Storage Units Are Not Appropriate Burial Sites
I've often wondered what would happen if someone found a dead body on Storage Wars. We'll still have to wait for that episode, but U.S.A. Today picked up on a mildly gross, mostly kind of sad story out of Tampa. Local news reports that it was bad luck and not foul play that led Ann Bunch's daughter to entomb her dead mom in a storage unit for 17 years.
Things went awry. There was a storm, the car broke down, and the Clearwater family ran out of money.
Bunch's daughter, Bobbie Barnett Hancock, didn't know what to do.

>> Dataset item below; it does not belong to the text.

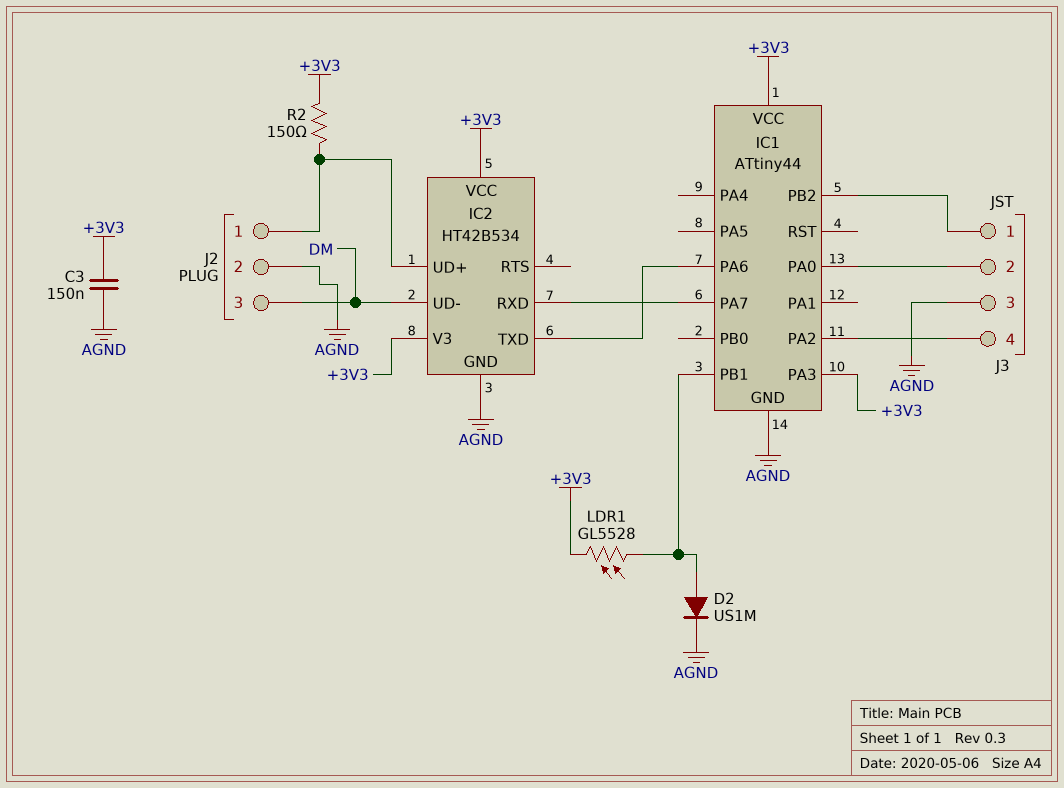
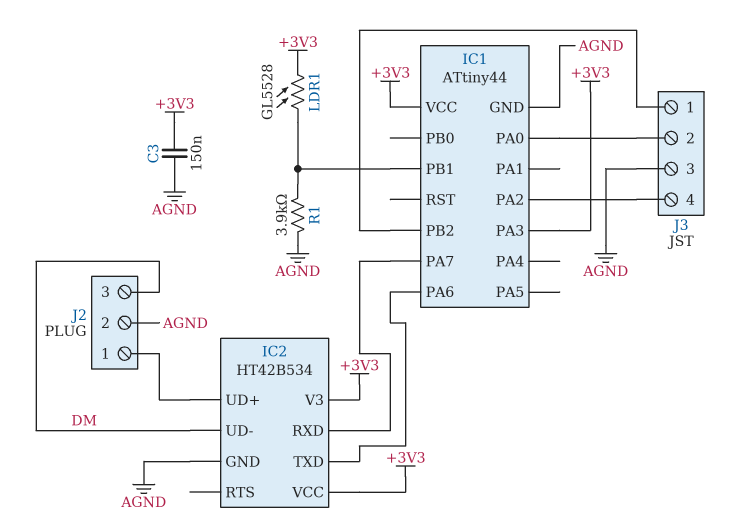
D2: diode US1M (A IC1/PB1, K AGND) -> none
R1: none -> 3.9k (AGND, IC1/PB1)
R2: 150 (+3V3, IC2/UD+) -> none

Her decision: take her 95-year-old mother's body to a unit at U-Stor Self Storage in Clearwater.
And Ann actually would have stayed there, if the manager of said storage unit hadn't been about to auction off its contents. (Dead body on Storage Wars. Wait for it.) At that point, Ann's granddaughter Rebecca Ann Fancher was forced to reveal the remains, which had been placed in a sensible box within the unit — lest you think Bobbie just dumped her in there.
Questionable choices aside, I have a lot of sympathy for everyone involved. Well, aside from Ann Bunch: she lived to a respectable 95, and she's certainly been too dead for the past 17 years to care where she was staying. Also, funerals are damn expensive — you could make some serious profit as a buyer of repossessed storage units for less than it costs to bury a loved one.